Nous avons construit des rétrovirus recombinants porteurs du cDNA humain de l'UGT1 placé sous contrôle du promoteur viral (LTR). Ces virus ont été pseudotypés par la protéine G du virus de la stomatite vésiculeuse (VSV-G). Les surnageants viraux ont été concentrés par ultracentrifugation pour atteindre des titres de 5 x 108 pi/mL. Les rétrovirus contrôle codant la ß-galactosidase d'E. Coli sont produits par la lignée TA7 avec un titre de 2 x 108 pi/mL. Deux groupes de rats Gunn homozygotes ont été injectés au deuxième jour de vie dans la veine temporale avec 200 µL de surnageant viral.

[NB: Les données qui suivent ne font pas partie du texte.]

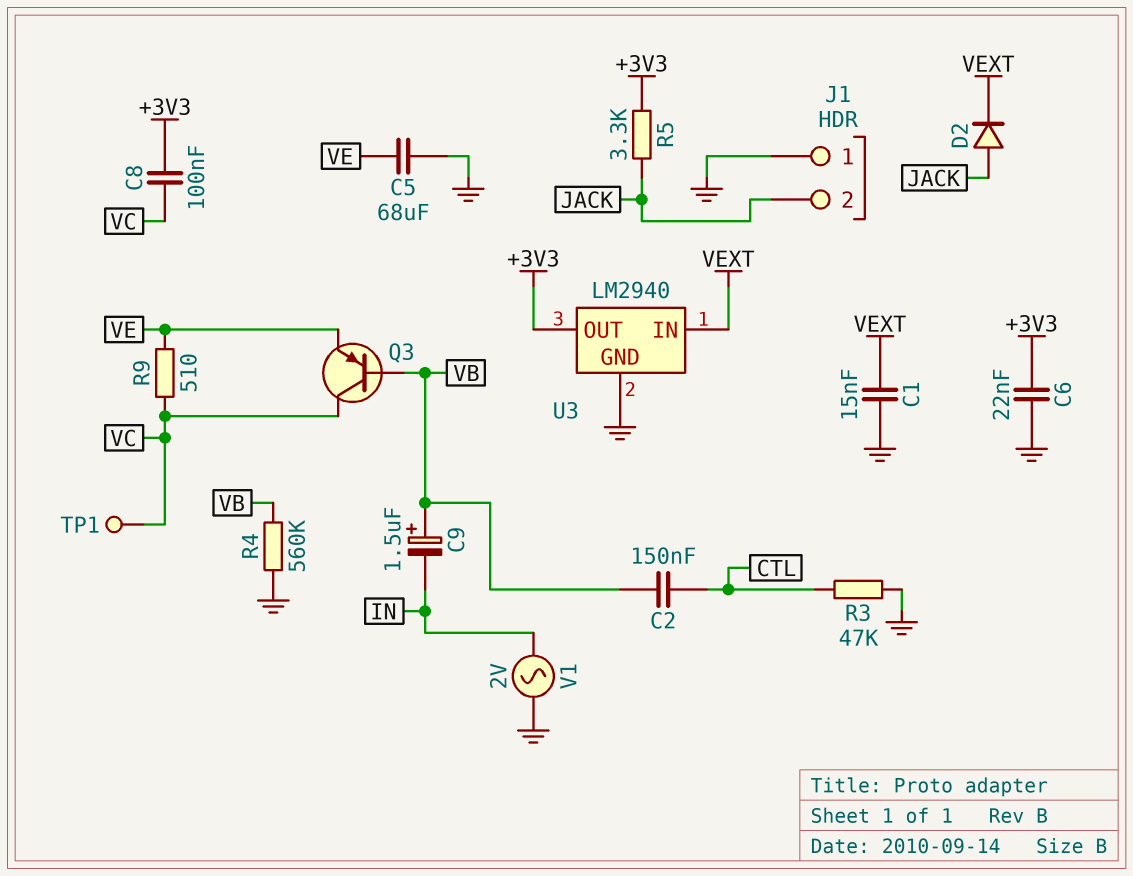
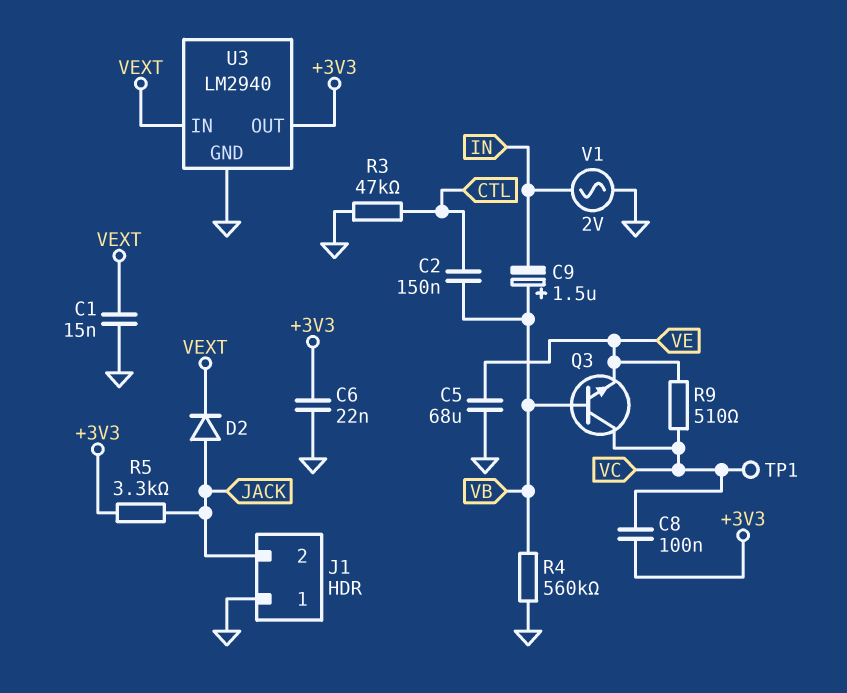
Q3: PNP (B VB, C VC, E VE) -> NPN (B VB, C VC, E VE)

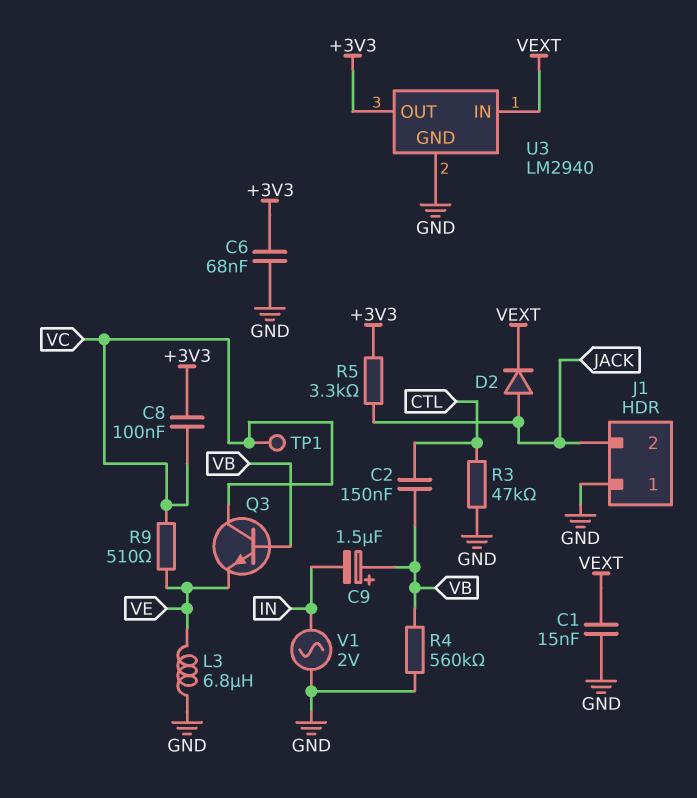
C5: 68uF (GND, VE) -> none
C6: 22nF (+3V3, GND) -> 68nF (+3V3, GND)
L3: none -> 6.8uH (GND, VE)

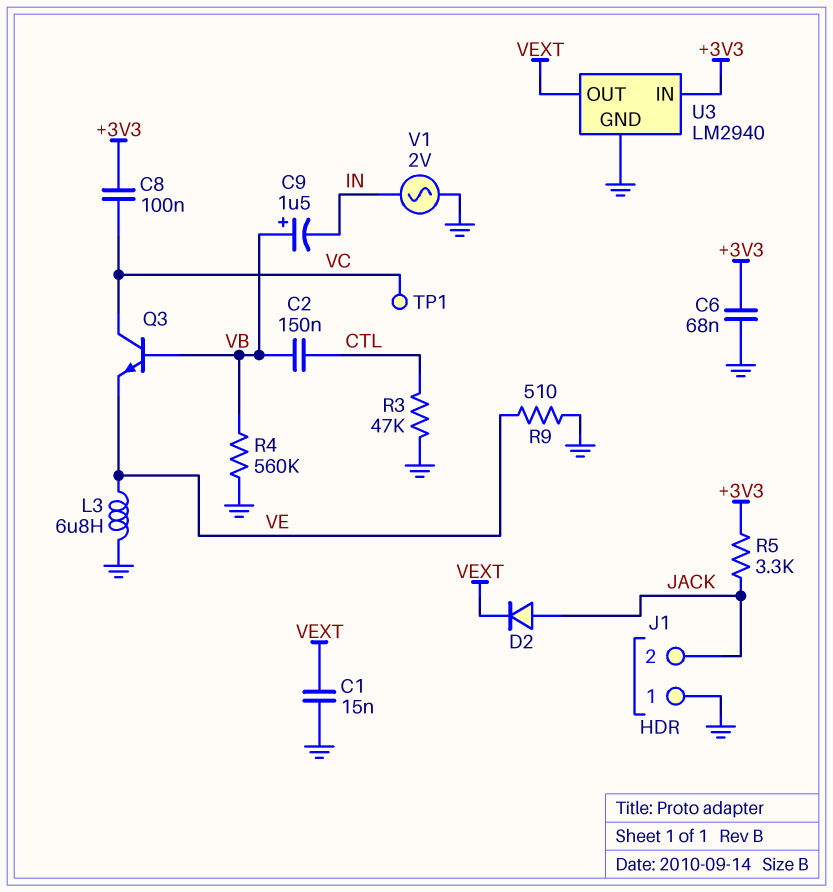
R9: 510 (VC, VE) -> 510 (GND, VE)
U3 pin IN: VEXT -> +3V3
U3 pin OUT: +3V3 -> VEXT

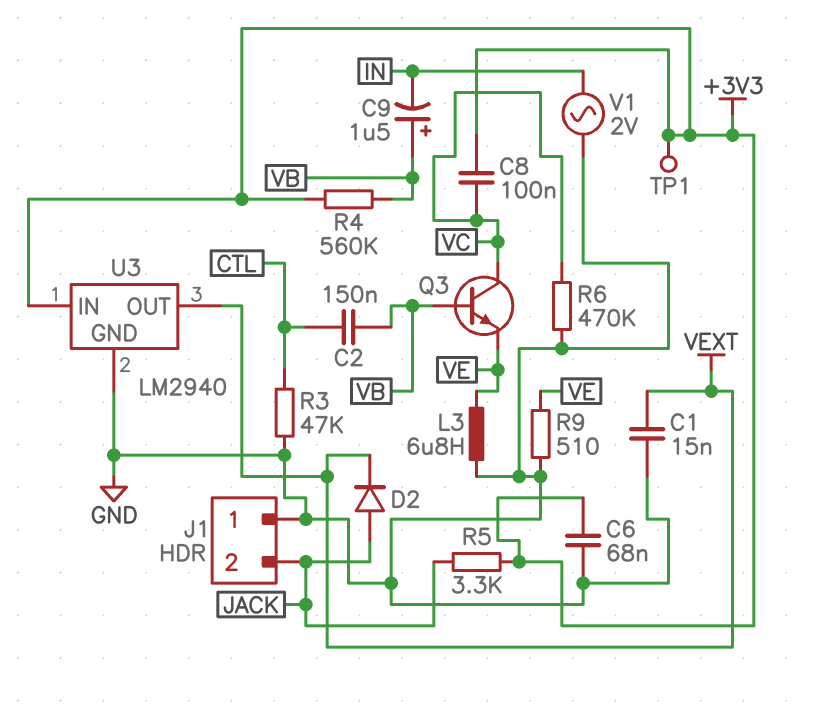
R4: 560k (GND, VB) -> 560k (+3V3, VB)
R6: none -> 470k (GND, VC)
TP1: test point (VC) -> test point (+3V3)

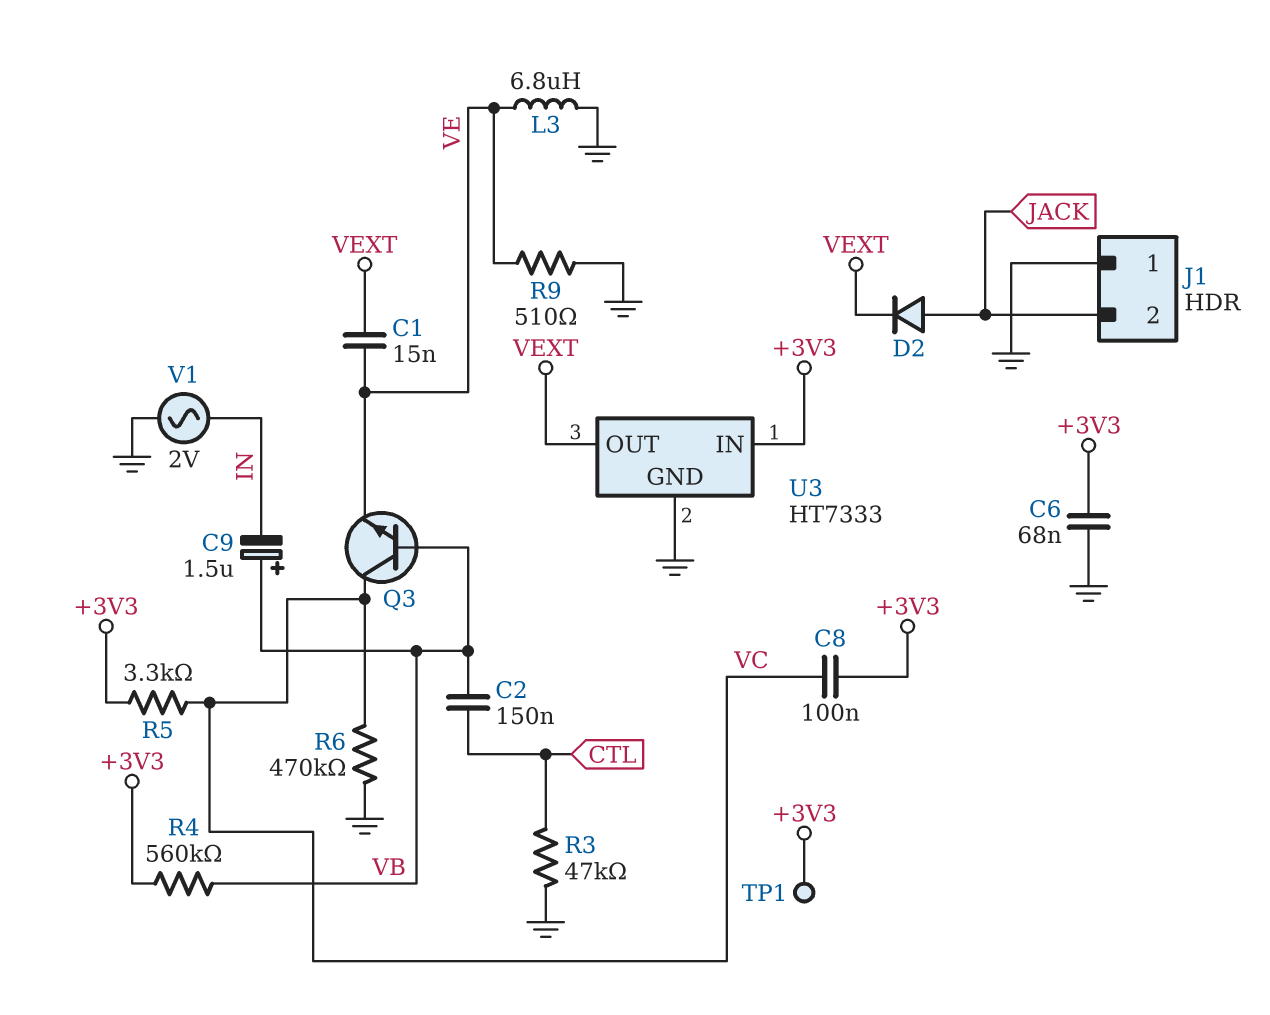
C1: 15nF (GND, VEXT) -> 15nF (VE, VEXT)
R5: 3.3k (+3V3, JACK) -> 3.3k (+3V3, VC)
U3: LM2940 -> HT7333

Le groupe traité recevait des virus porteurs du cDNA humain de l'UGT1et le groupe contrôle des virus codant la ß-galactosidase. Par ailleurs un groupe de rats non-injectés servait de témoin. La bilirubinémie a été déterminée 6 semaines après l'injection, puis tous les mois. Des prélèvements de bile étaient effectués pour analyser la présence de dérivés conjugués par HPLC. Au moment du sacrifice, le foie, la rate, les poumons et la moelle étaient analysés en PCR pour évaluer la dissémination. Enfin, le génotype des rats était vérifié par polymorphisme du site BstN1 sur des fragments de PCR.

 

Résultats

Chez les rats témoins non-injectés, la bilirubinémie moyenne était constamment élevée dès la 6ème semaine (76 ųM) et atteignait son maximum à 14 semaines (124 ųM). Dans le groupe contrôle, injecté avec les virus ß-galactosidase, les valeurs étaient similaires. En revanche, dans le groupe traité les chiffres de bilirubinémie étaient dans les valeurs de la normale et restaient inférieurs à 6 ųM jusqu'au 3ème mois. Le suivi à long terme des animaux est en cours. L'analyse de la bile par HPLC montrait la présence de dérivés conjugués de la bilirubine uniquement chez les animaux traités. Les premiers résultats de l'analyse de la dissémination montre une transduction préférentielle des hépatocytes dans ce modèle.

 

Conclusion

Cette étude représente la première démonstration d'une correction complète et permanente du déficit génétique chez le rat Gunn. Elle souligne l'importance de la réponse immunitaire dans le succès de la thérapie génique des hépatopathies héréditaires et nous espérons qu'elle ouvre la voie à une nouvelle approche thérapeutique de cette maladie.